風光る 脳腫瘍闘病記

結核検査



あたしはその3ヶ月という短い間で出来るだけ貯金をしなくてはならなかった。

日本でも小料理屋でバイトしていたおかげで仕事の内容を覚えるのは早かった。ただ一つ、英語を覗いては・・。ここはオーストラリア、いくら日本料理屋と言っても日本食好きなオージーは沢山いた。

外国人相手にオーダーを取るというのはとても勇気がいるものだった。

「Are you ready to order?」

このひと言を同じウェイトレス仲間であるカリーナに教えてもらった。このひと言さえ言えればあとは何とかなったものだ。何とかなったというより、オージーが来たらカリーナが接客。日本人が来たらあたしが接客という風に割り当てて何とかしたものだった。

伝票には日本語ではなくローマ字を使っていた。厨房には日本人に混ざってオージーもいたからだ。「肉うどん」なら「nikuudon」ただ、お味噌汁の場合だけ「miso soup」と英語で書いていた。

お父さんの仕事の関係で中学から移住している日本人のSちゃんとは仲良くさせてもらった。
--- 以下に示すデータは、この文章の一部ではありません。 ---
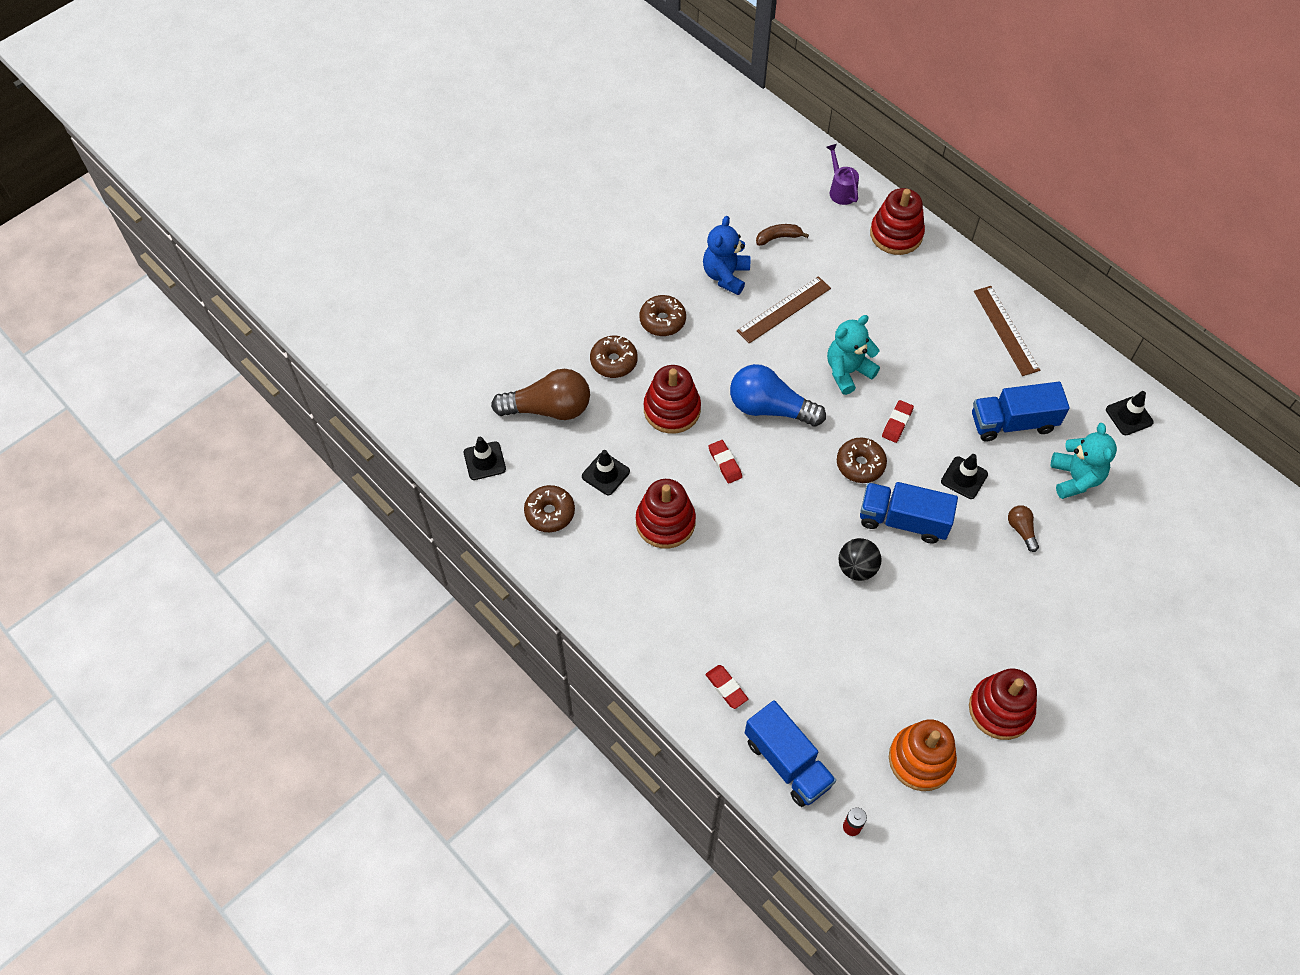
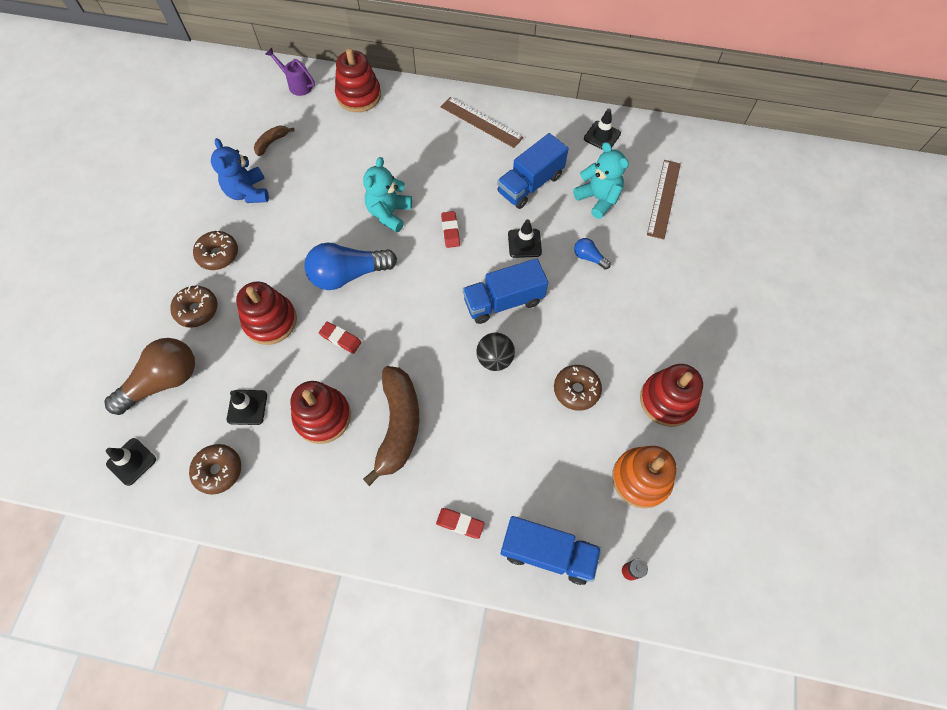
camera: 35 degrees left, 5 degrees up
(727, 572) = (398, 426): none -> brown banana
(784, 309) = (310, 194): brown ruler -> brown ruler (664, 198)
(860, 464) = (444, 278): brown donut -> brown donut (576, 390)
(1021, 530) = (589, 257): brown light bulb -> blue light bulb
仕事が暇な時、よく英語を教えてもらっていた。

ジャパレスで働くとこんな利点がある。

オーストラリアはチップ制度はないのだけれどもたまにくる諸外国の方がチップを置いてってくれること。チップをくれるたびにウェイトレス仲間であるカリーナやSちゃんとで分けていた。時にはあたし個人に20ドルという大金をくれた日本人のおばちゃんがいた。

後、日本食がまかないでつくという事。オーストラリアで日本食を食べようと思っても日本食は高い。とても貧乏なワーホリの若者には手が出ない。でも山桜ではいつも自分の好きなメニューをお弁当に持たせてくれていた。おかげで食費は大分浮いた事になる。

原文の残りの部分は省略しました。